The Monetary Authority of Singapore (MAS), the city-financial state’s services regulator, has ordered cryptocurrency businesses to cease public promotion.
As defined in Singapore, digital payment token (DPT) companies “should not portray the trading of DPTs [definition slug= “cryptocurrencies”]cryptocurrencies[/definition] in a manner that trivializes the high risks of trading in DPTs, and should not promote their DPT services in public areas in Singapore or through any other media directed at the general public in Singapore,” according to the MAS.
“The general public should not be encouraged to trade DPTs,” the regulator added.
As a result of this ruling, cryptocurrency businesses can only market their services on their own websites, mobile apps, or official social media accounts.

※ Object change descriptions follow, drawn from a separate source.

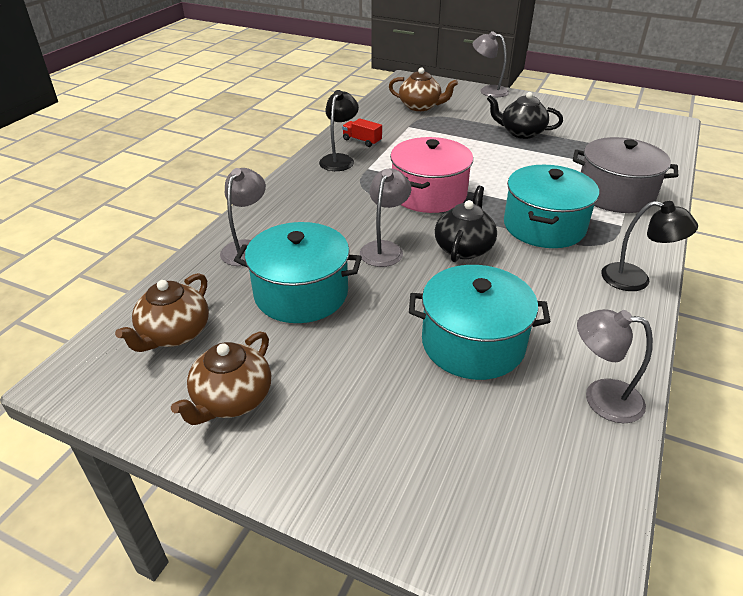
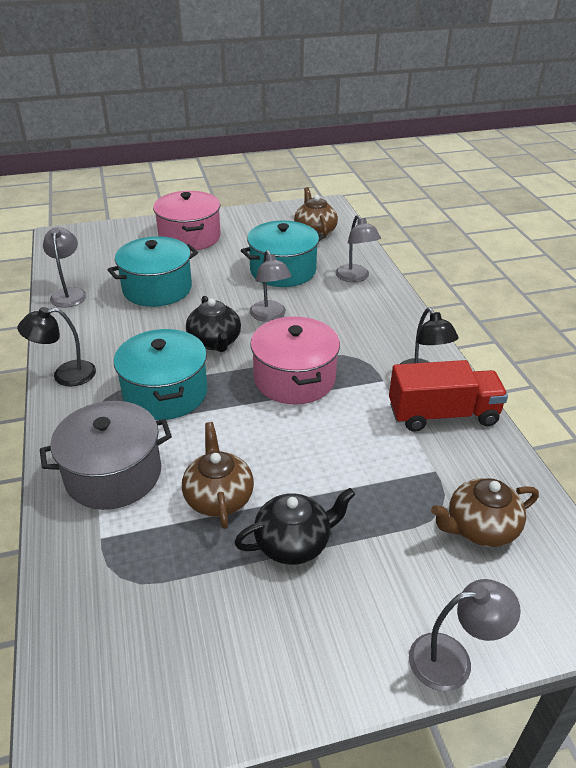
camera: 140 degrees right, 0 degrees up
(232, 399) = (249, 226): brown teapot -> brown teapot (219, 497)
(343, 427) = (189, 237): none -> pink pot
(362, 141) = (443, 414): red truck -> red truck, size x2.06
(601, 398) = (69, 293): grey lamp -> grey lamp turned 75 degrees counterclockwise

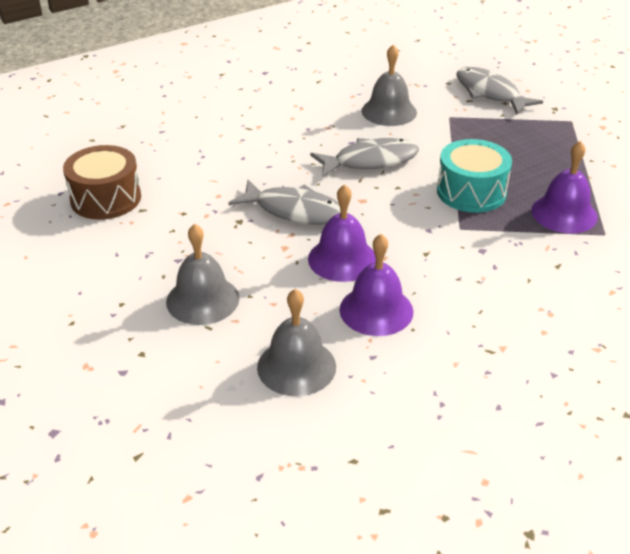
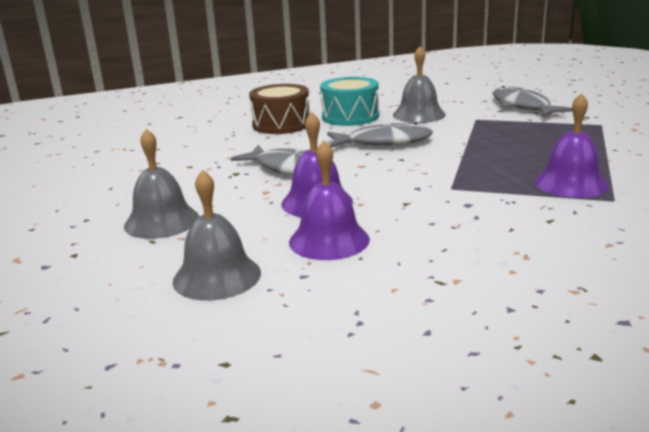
camera: 15 degrees right, 15 degrees down
(106, 198) = (130, 155): brown drum -> brown drum (281, 124)
(471, 192) = (475, 165): turquoise drum -> turquoise drum (350, 117)

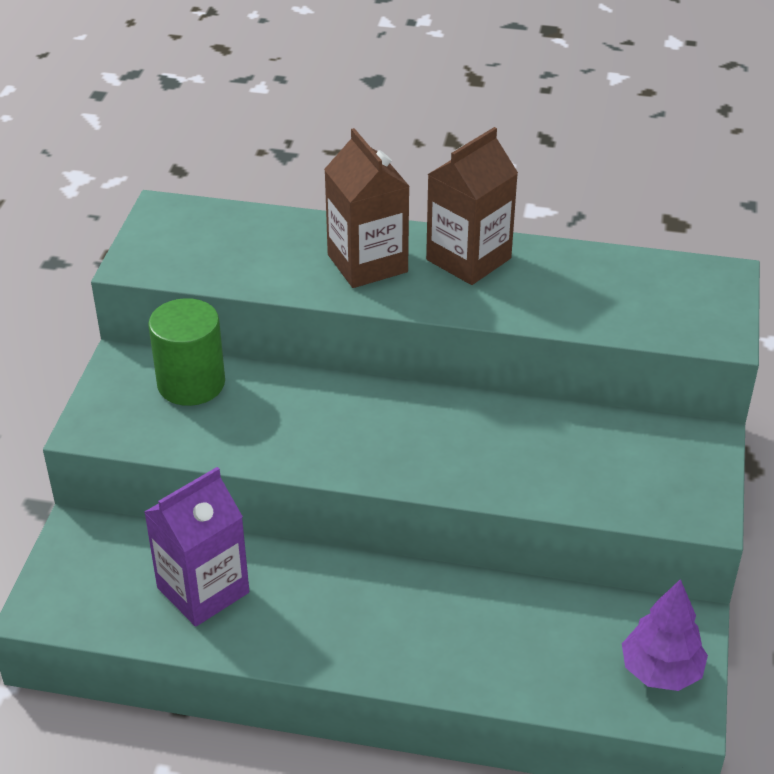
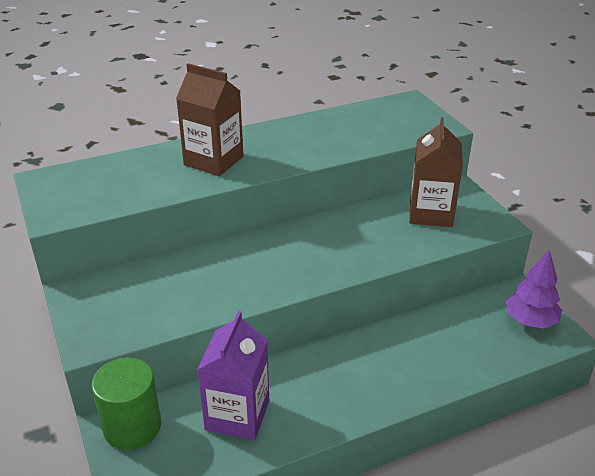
camera: 35 degrees left, 5 degrees down
(191, 383) = (137, 283): green cylinder -> green cylinder (132, 426)
(468, 259) = (271, 138): brown carton -> brown carton (431, 213)

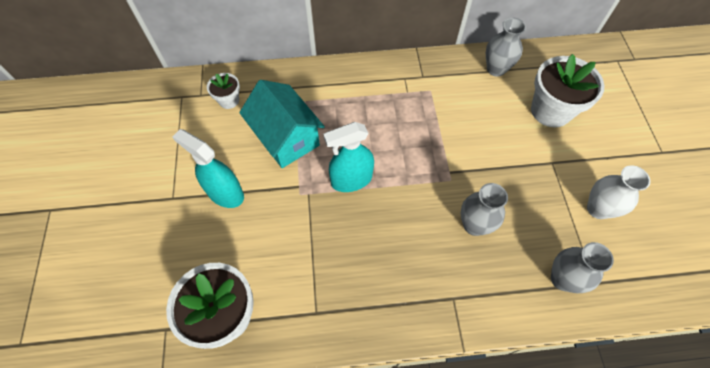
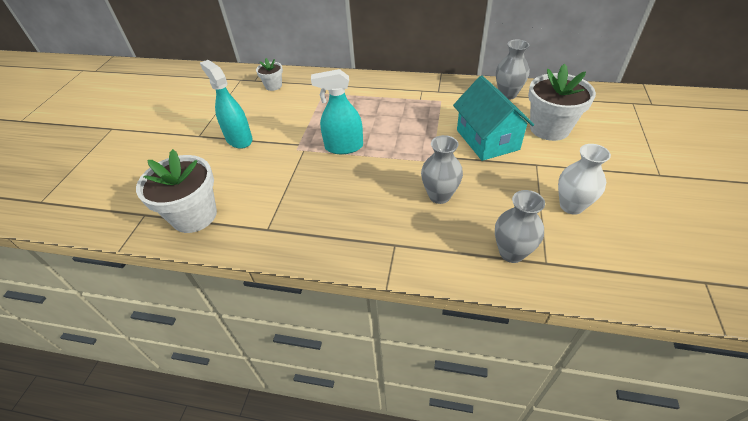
camera: 20 degrees right, 15 degrees down
(286, 138) = (304, 113): turquoise house -> turquoise house (487, 139)

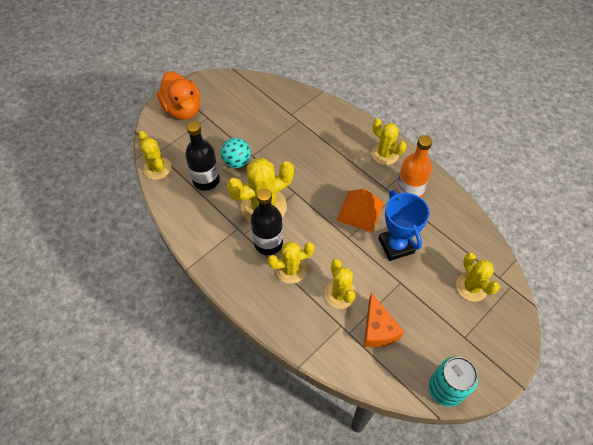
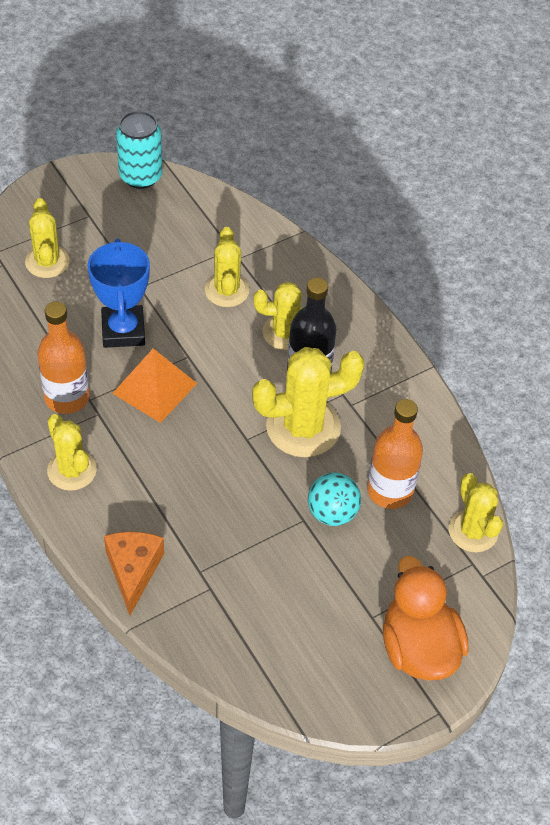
camera: 170 degrees left, 5 degrees down
(206, 180) = (390, 491): black bottle -> orange bottle
(378, 329) = (193, 244): orange cheese -> orange cheese (133, 571)

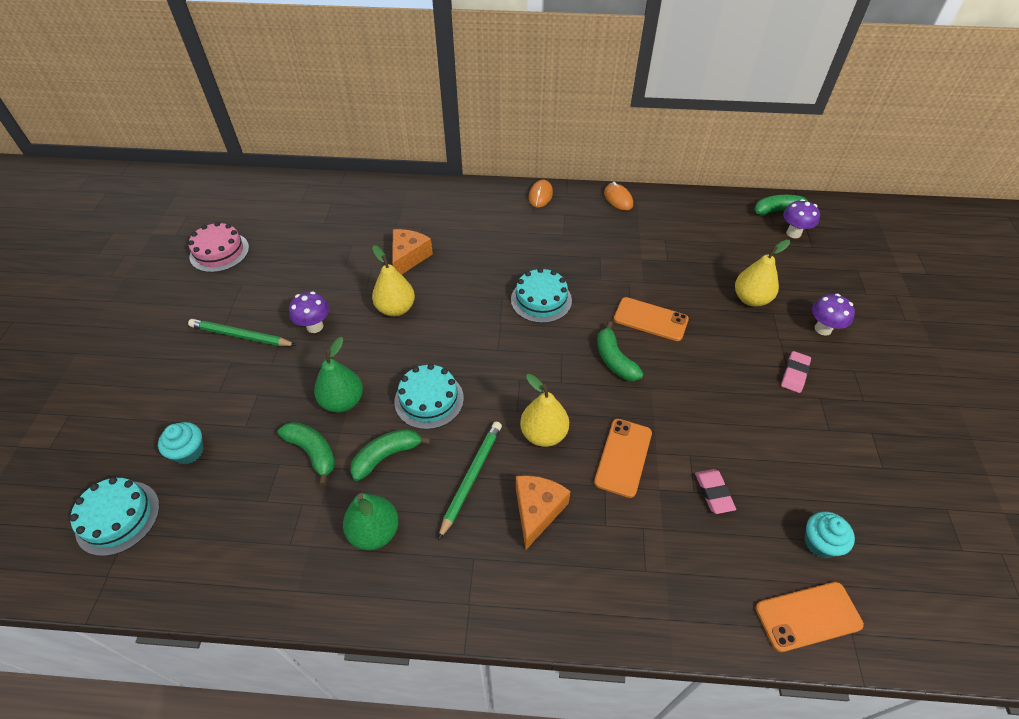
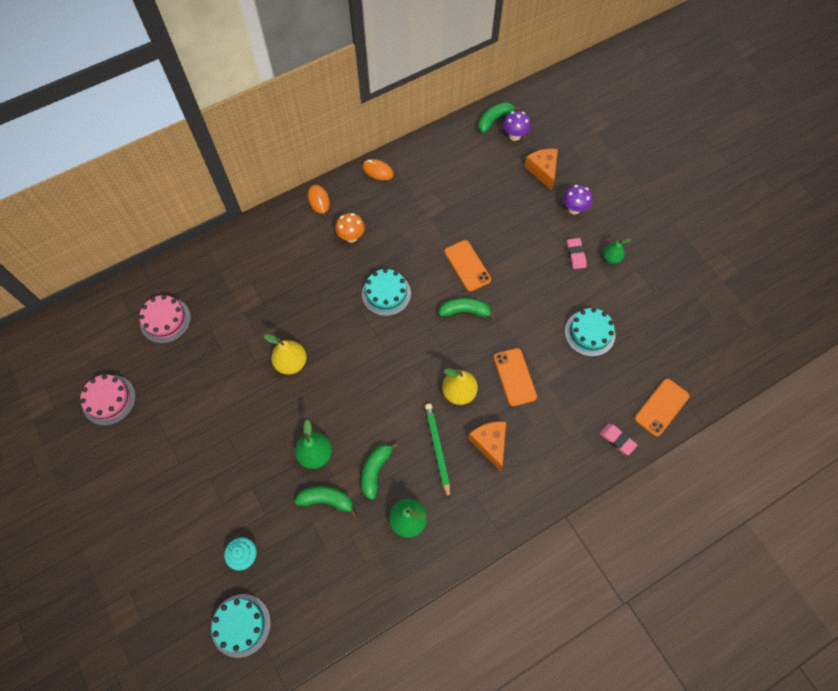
camera: 35 degrees left, 15 degrees up
(241, 336) = (197, 455): green pencil -> none
(315, 326) = (245, 413): purple mushroom -> none
(323, 219) = (165, 320): none -> pink cake
(408, 257) = (264, 315): orange cheese -> orange cheese (543, 170)
(429, 399) = (370, 416): turquoise cake -> turquoise cake (589, 333)
(546, 237) = (351, 237): none -> orange mushroom
(614, 359) = (465, 311): green banana -> green banana turned 150 degrees clockwise
(650, 319) = (467, 265): orange phone -> orange phone turned 75 degrees clockwise
(713, 493) = (577, 366): pink eraser -> pink eraser (617, 440)
(751, 299) = (519, 210): yellow pear -> none
(820, 543) = (646, 360): turquoise cupcake -> none
(842, 401) = (611, 258): none -> green pear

Importantly, crypto firms have been advised not to use third parties to promote their services, such as “social media influencers.”
Kim Kardashian, Floyd Mayweather, and Paul Pierce were sued last Monday for their participation in Ethereum Max advertising last year.
This isn’t the first time a Singaporean regulator has slammed the crypto business, and it’s also not the first time crypto-related advertisements have been slammed.
Singapore, Crypto, and Advertising
The MAS of Singapore had a run-in with Binance, a cryptocurrency exchange, last year.
The regulator placed Binance on the city-Investor state’s Alert List after confirming that the crypto exchange was not approved in August 2021—and added that a “substantial number of comparable enterprises failed to be licensed.”
Binance dropped their application for a license last December.
However, the controversy over crypto-related advertising has spread beyond Singapore’s boundaries.
The Advertising Standards Authority in the United Kingdom has cracked down hard on the industry’s advertising activities.
In the last two months, the ASA has prohibited crypto marketing from Coinbase, Papa John’s, eToro, Crypto.com, and Arsenal FC.